The Worldview Guides are small booklets of about 40 pages each. While Worldview Guides are written by different authors, they all follow the same format. The first four sections should either be read by students or presented in a lecture before students start reading the literary work. These four sections are: “Introduction,” “The World Around” —historical events happening at the time the literary work was published, “About the Author,” “What Other Notables Said”—a few pages of interesting commentary from the past regarding the work and/or the author.
The next section, “Plot Summary, Setting, & Characters,” might be read in advance, saved for later, or skipped altogether depending upon the difficulty of the literary work and the abilities of students.
The remaining sections are probably best used after students have completed their reading. These sections are: “Worldview Analysis,” “Quotables”—some key quotes selected by the author of each Guide, “21 Questions for Discussion,” “Review of the Five Elements of a Novel,” and “End-of-Book Test.”
“Worldview Analysis” and “21 Questions” are the largest sections within each Worldview Guide. The worldview analyses for the literary works weave together literary analysis with worldview perspectives—the worldviews of the author or those evidenced in the literary work in contrast to a Christian worldview—ultimately bringing in some present-day life applications. The “21 Questions” likewise involve both literary analysis and worldview, but literary analysis dominates. You might find it more useful to jump into some of the discussion questions as they come up in the reading, but that’s up to you. Suggested responses for these questions follow immediately after each question. This might be problematic if students simply parrot answers in the guide. Some answers might themselves prompt extended discussion, but I suspect that won’t usually be the case. I recommend that you have students set aside the guides for the discussion most of the time.

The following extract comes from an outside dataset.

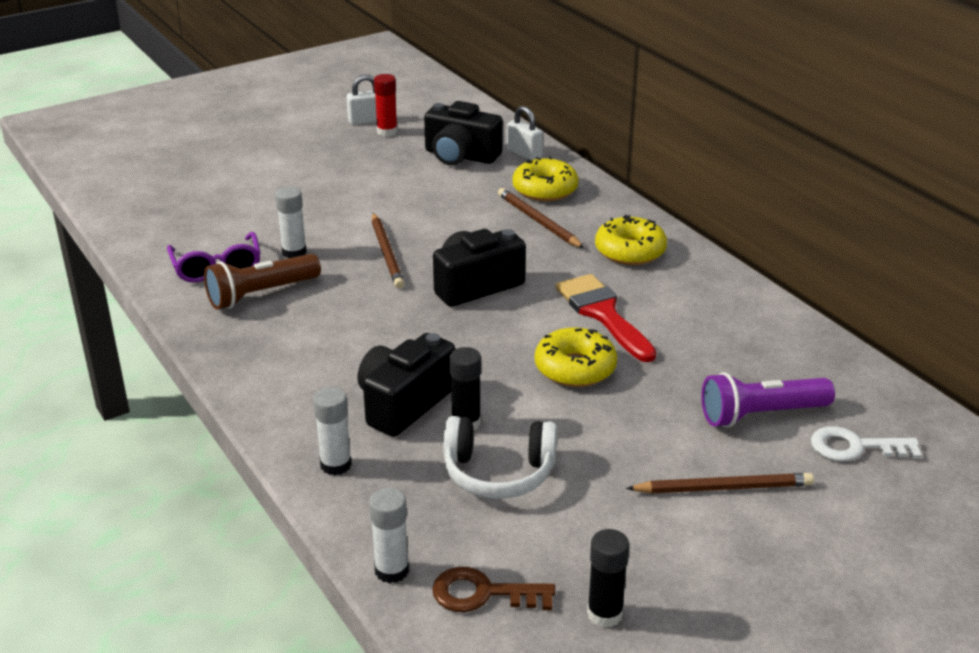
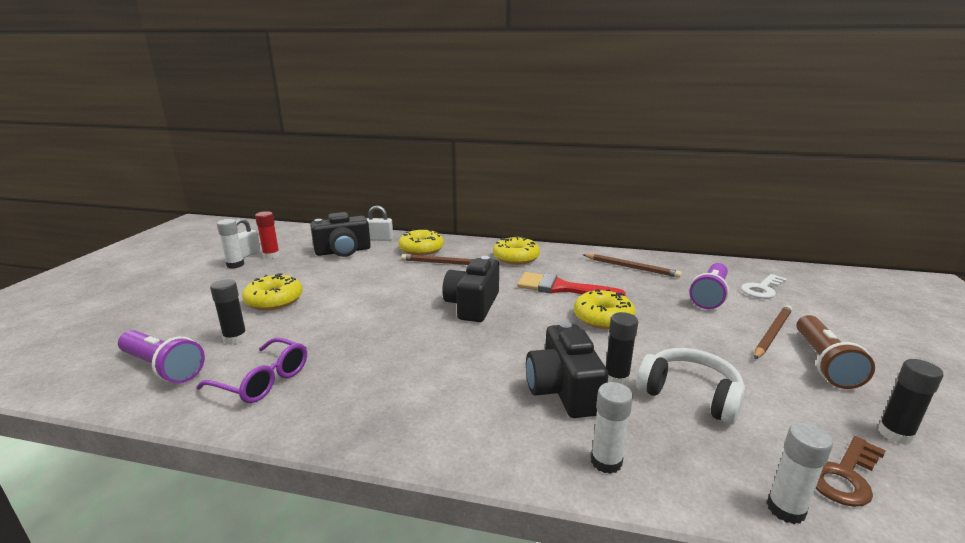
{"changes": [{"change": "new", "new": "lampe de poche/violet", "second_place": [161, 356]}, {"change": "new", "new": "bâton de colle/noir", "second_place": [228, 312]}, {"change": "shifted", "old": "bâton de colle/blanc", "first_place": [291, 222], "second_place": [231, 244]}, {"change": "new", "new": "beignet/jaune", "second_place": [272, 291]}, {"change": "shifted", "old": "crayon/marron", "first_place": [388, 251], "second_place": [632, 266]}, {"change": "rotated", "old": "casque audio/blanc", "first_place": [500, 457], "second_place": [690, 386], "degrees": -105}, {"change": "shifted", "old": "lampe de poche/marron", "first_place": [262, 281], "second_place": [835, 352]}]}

The section, “Review of the Five Elements of a Novel,” is almost identical in each Worldview Guide. It has four sections: Setting & Characters, Plot, Conflict and Themes. All except the list of themes in the book is essentially the same. The section is introduced with the instruction: “Master what you have read by reviewing and integrating the five elements of this classic.” It is up to parents or teachers to determine what form the study and response should take. For example, the directions for the first section read: “Be able to compare and contrast the personalities (including strengths, weaknesses, and mannerisms) of each character. How does the setting affect the characters?” This and other questions in this section could be the topics for extensive essay assignments or for discussions. Parents or teachers might also decide to use the questions one way or another depending upon their own preparedness to discuss the literary work.
The End-of-Book Test always has three sections: one section on the novel or play, the second on the plot, and the third on worldview. While most questions can be answered with a sentence or short paragraph, the worldview questions might require lengthier responses—and they are weighted the most heavily.
The content is excellent, but these studies do require some preparation and teaching. The Worldview Guides were intentionally designed for flexibility so that they might be used in all settings. A teacher already familiar with the literary work might present a lecture based on the first four sections of the Worldview Guide while a teacher unfamiliar with it might read along with students or assign reading from the guide. If you have limited time, you might select questions rather than use all of them. You might have a discussion about the “Five Elements of a Novel” as evidenced in this work, or you might assign one or more student essays covering the material. If students expend a great deal of effort on this section, you might use only the worldview questions from the test rather than the entire test. Additionally, a self-directed student might even read through the guide and work through most of it on his or her own, although group discussion will generally be much more beneficial. How you choose to use the different elements of the Worldview Guides will determine how long each study will take to complete.
For homeschoolers, a group class might be the most practical way to use these courses, but a parent working one-on-one with their own teenager can be equally effective. As the list of available Worldview Guides grows, you might find it practical to choose a number of the literary works and their companion guides to create your own high school level literature courses.